A longitudinal study published in 2007 cast doubt on the long-term
superiority of drugs like Ritalin compared with psychological interven-
tions. Around five hundred children with ADHD were followed over three
years. Although the children treated with Ritalin showed early advantages
compared with their peers on behavioural-treatment programmes, these
advantages had disappeared by the end of the trial period. There was also
some evidence that the drugs had interfered with the children’s growth.
The current consensus is that drugs should never be the first resort
for children with ADHD, and should never be prescribed to preschool
children. When drugs do need to be prescribed, they should be part of
a holistic approach that involves psychological interventions, including
social-skills training and psycho-educational classes for parents.
Tourette’s Syndrome
First described by French neurologist Gilles de la Tourette in 1885,
Tourette’s Syndrome usually emerges at around the age of seven and is
characterized by involuntary verbal and physical tics, the latter involving
the limbs and head. The stereotype of a Tourette’s sufferer is of someone
repeatedly shouting out obscenities.

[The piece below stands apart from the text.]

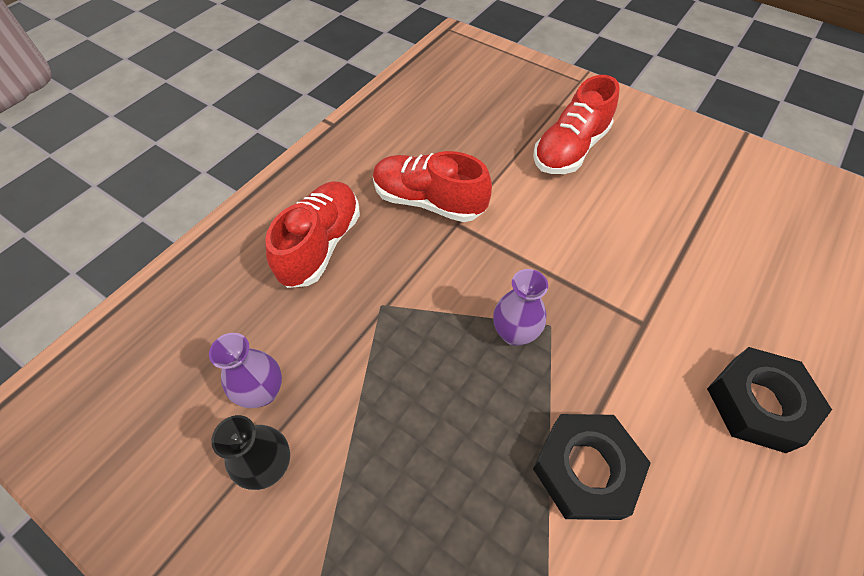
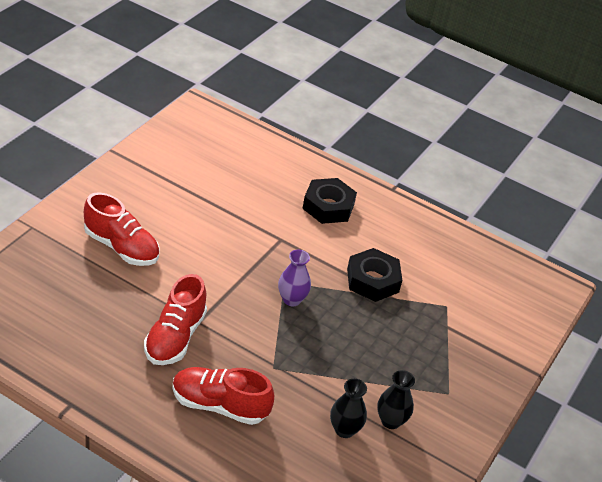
camera: 100 degrees left, 15 degrees down
(263, 392) = (344, 430): purple vase -> black vase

This is called coprolalia and is only
exhibited by about one third of people with Tourette’s.
Although Tourette’s Syndrome often co-occurs with other emotional
and behavioural problems, including ADHD, some intriguing recent
research suggests it may also be associated with certain cognitive
advantages. For example, in 2006 Sven Mueller and his colleagues at the
University of Nottingham documented the way children with Tourette’s
had superior mental control when tested in an eye movement task. The
rules of the task were switched every two trials, so that instead of looking
at a target, the participants now had to look away from it. Each time the
rule changed, all the participants’ responses slowed down as they adjusted
to the new rule, but the responses of the children with Tourette’s slowed
down less than those of the children without Tourette’s.